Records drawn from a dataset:

***

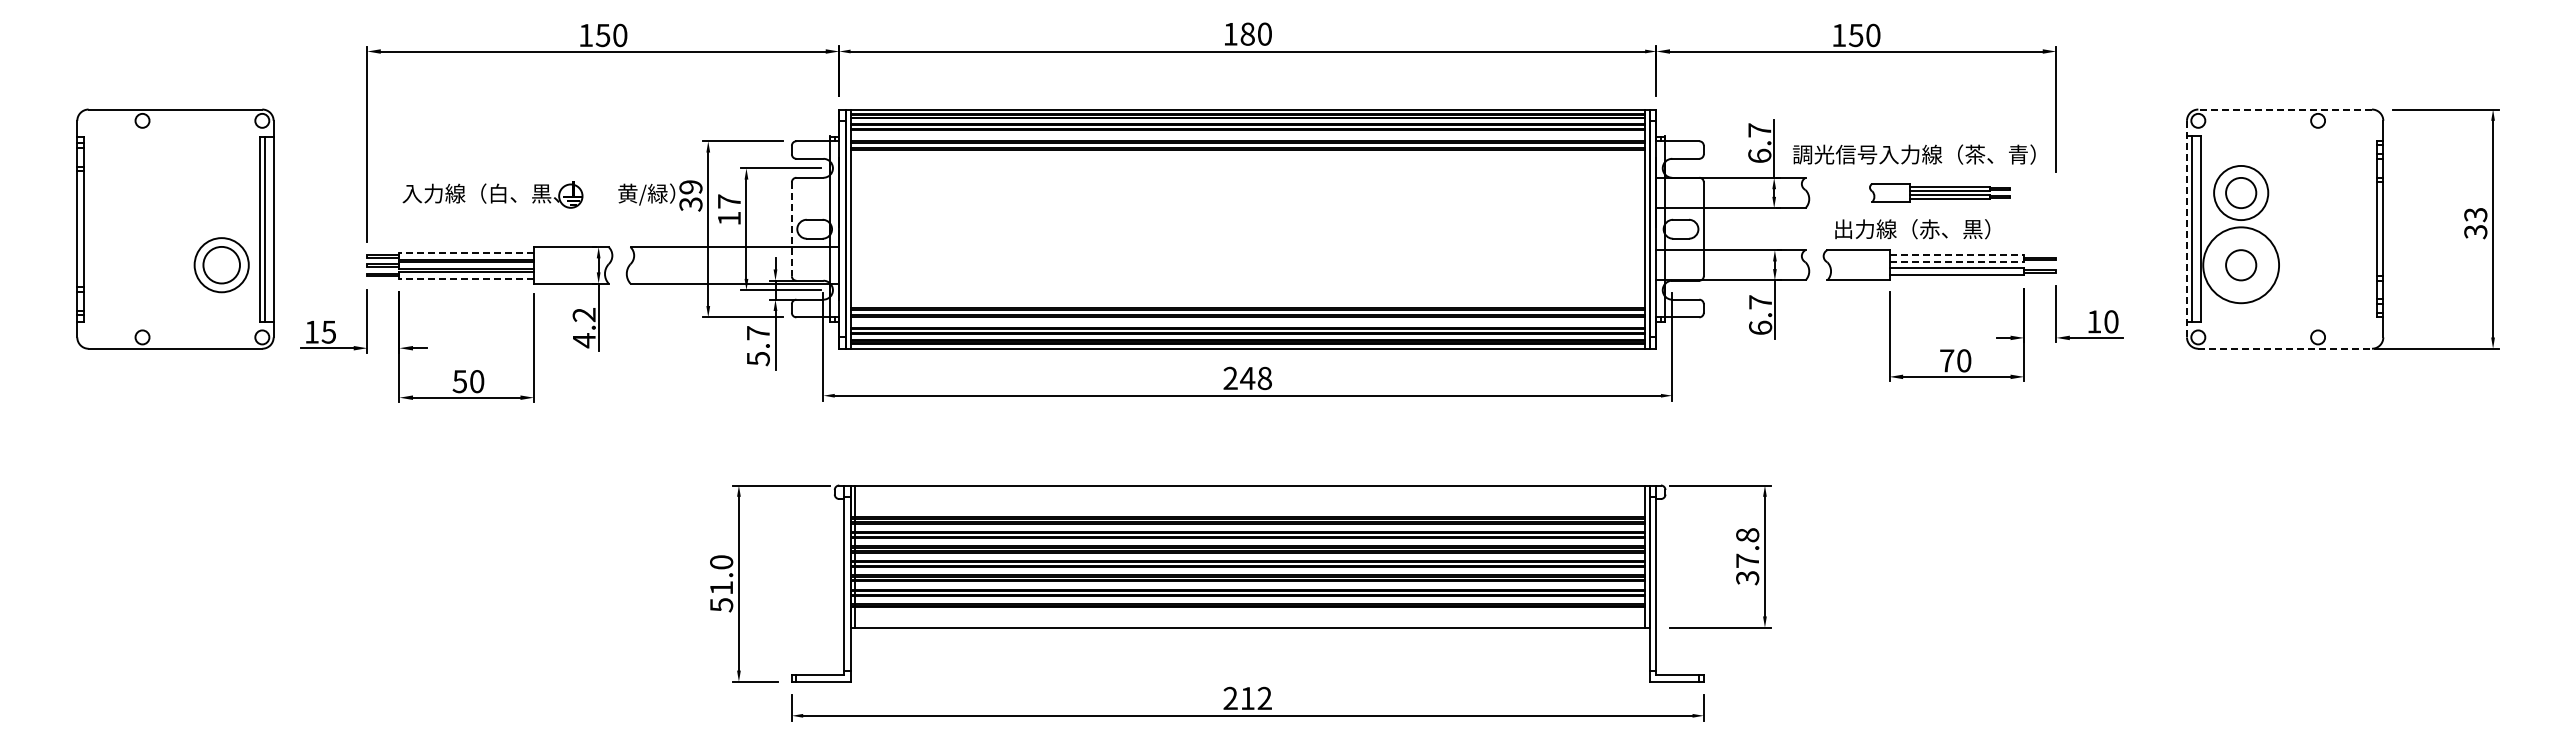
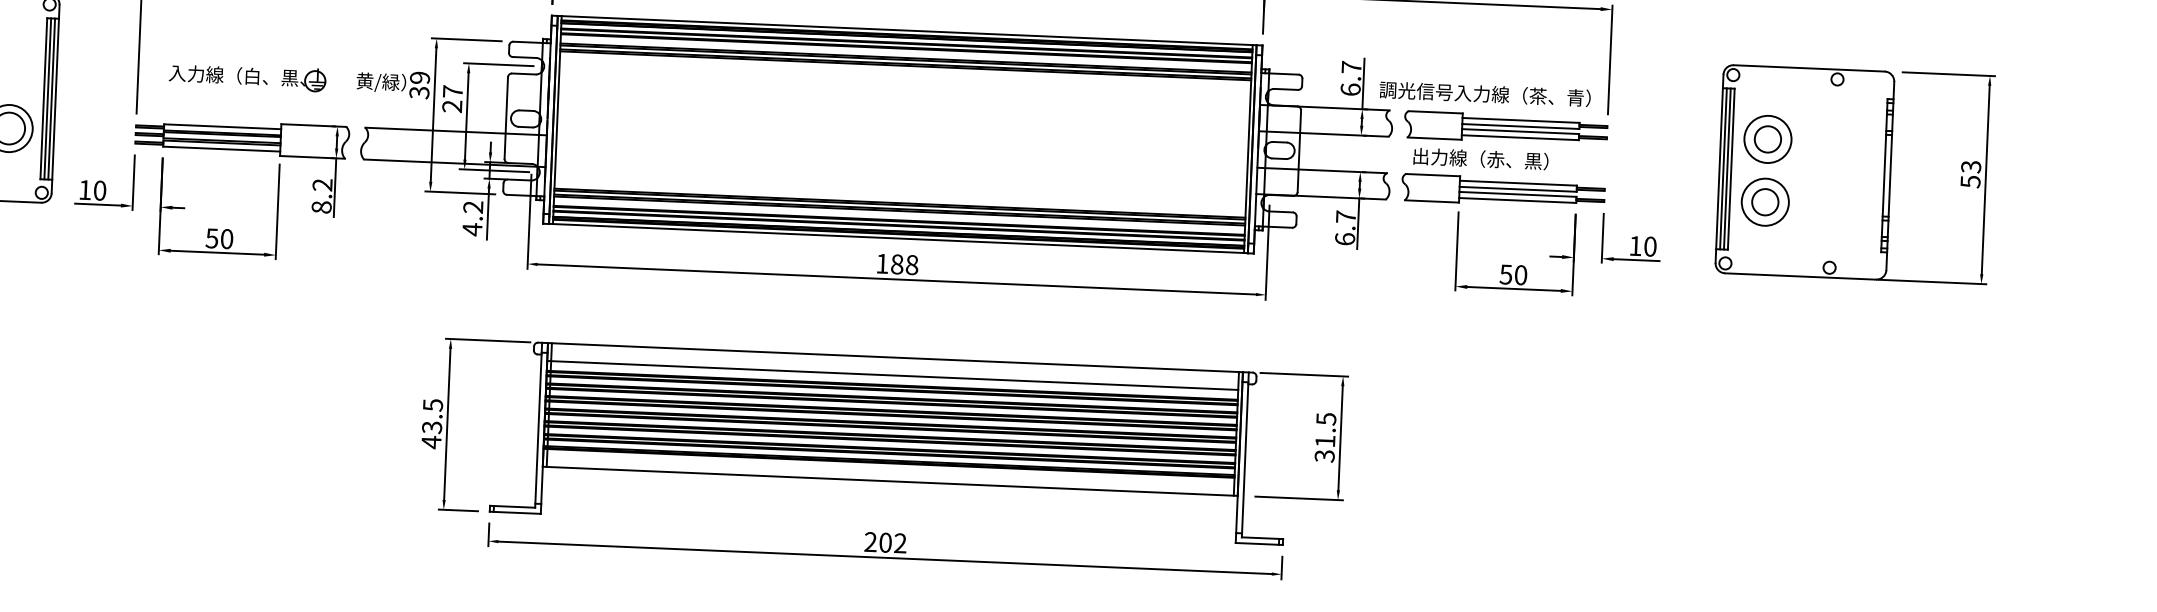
line: (2285, 109) -> (1809, 68), dashed -> solid
part: (1939, 192) -> (1505, 127), size x1.67
text: (728, 218) -> (451, 106), 17 -> 27
line: (269, 228) -> (52, 98), added
line: (2195, 228) -> (1726, 168), added
line: (791, 229) -> (505, 118), dashed -> solid
line: (2187, 229) -> (1719, 169), dashed -> solid
text: (2475, 231) -> (1970, 181), 33 -> 53
line: (466, 252) -> (222, 126), dashed -> solid
line: (1957, 255) -> (1519, 183), dashed -> solid
line: (1957, 262) -> (1518, 189), dashed -> solid
circle: (2241, 265) -> (1765, 202), size x0.71
line: (466, 278) -> (221, 149), dashed -> solid
text: (328, 331) -> (99, 190), 15 -> 10
text: (583, 340) -> (321, 207), 4.2 -> 8.2
text: (757, 346) -> (472, 218), 5.7 -> 4.2
line: (2285, 348) -> (1800, 276), dashed -> solid
text: (1946, 360) -> (1505, 274), 70 -> 50
text: (1239, 378) -> (890, 264), 248 -> 188
line: (1247, 506) -> (892, 375), added
text: (1747, 547) -> (1325, 429), 37.8 -> 31.5
text: (721, 583) -> (432, 423), 51.0 -> 43.5
text: (1247, 698) -> (885, 542), 212 -> 202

***

## [Task description]
Repeat each entry exactly as it appears; skip any picture.

## [Exercise output]
line: (2285, 109) -> (1809, 68), dashed -> solid
part: (1939, 192) -> (1505, 127), size x1.67
text: (728, 218) -> (451, 106), 17 -> 27
line: (269, 228) -> (52, 98), added
line: (2195, 228) -> (1726, 168), added
line: (791, 229) -> (505, 118), dashed -> solid
line: (2187, 229) -> (1719, 169), dashed -> solid
text: (2475, 231) -> (1970, 181), 33 -> 53
line: (466, 252) -> (222, 126), dashed -> solid
line: (1957, 255) -> (1519, 183), dashed -> solid
line: (1957, 262) -> (1518, 189), dashed -> solid
circle: (2241, 265) -> (1765, 202), size x0.71
line: (466, 278) -> (221, 149), dashed -> solid
text: (328, 331) -> (99, 190), 15 -> 10
text: (583, 340) -> (321, 207), 4.2 -> 8.2
text: (757, 346) -> (472, 218), 5.7 -> 4.2
line: (2285, 348) -> (1800, 276), dashed -> solid
text: (1946, 360) -> (1505, 274), 70 -> 50
text: (1239, 378) -> (890, 264), 248 -> 188
line: (1247, 506) -> (892, 375), added
text: (1747, 547) -> (1325, 429), 37.8 -> 31.5
text: (721, 583) -> (432, 423), 51.0 -> 43.5
text: (1247, 698) -> (885, 542), 212 -> 202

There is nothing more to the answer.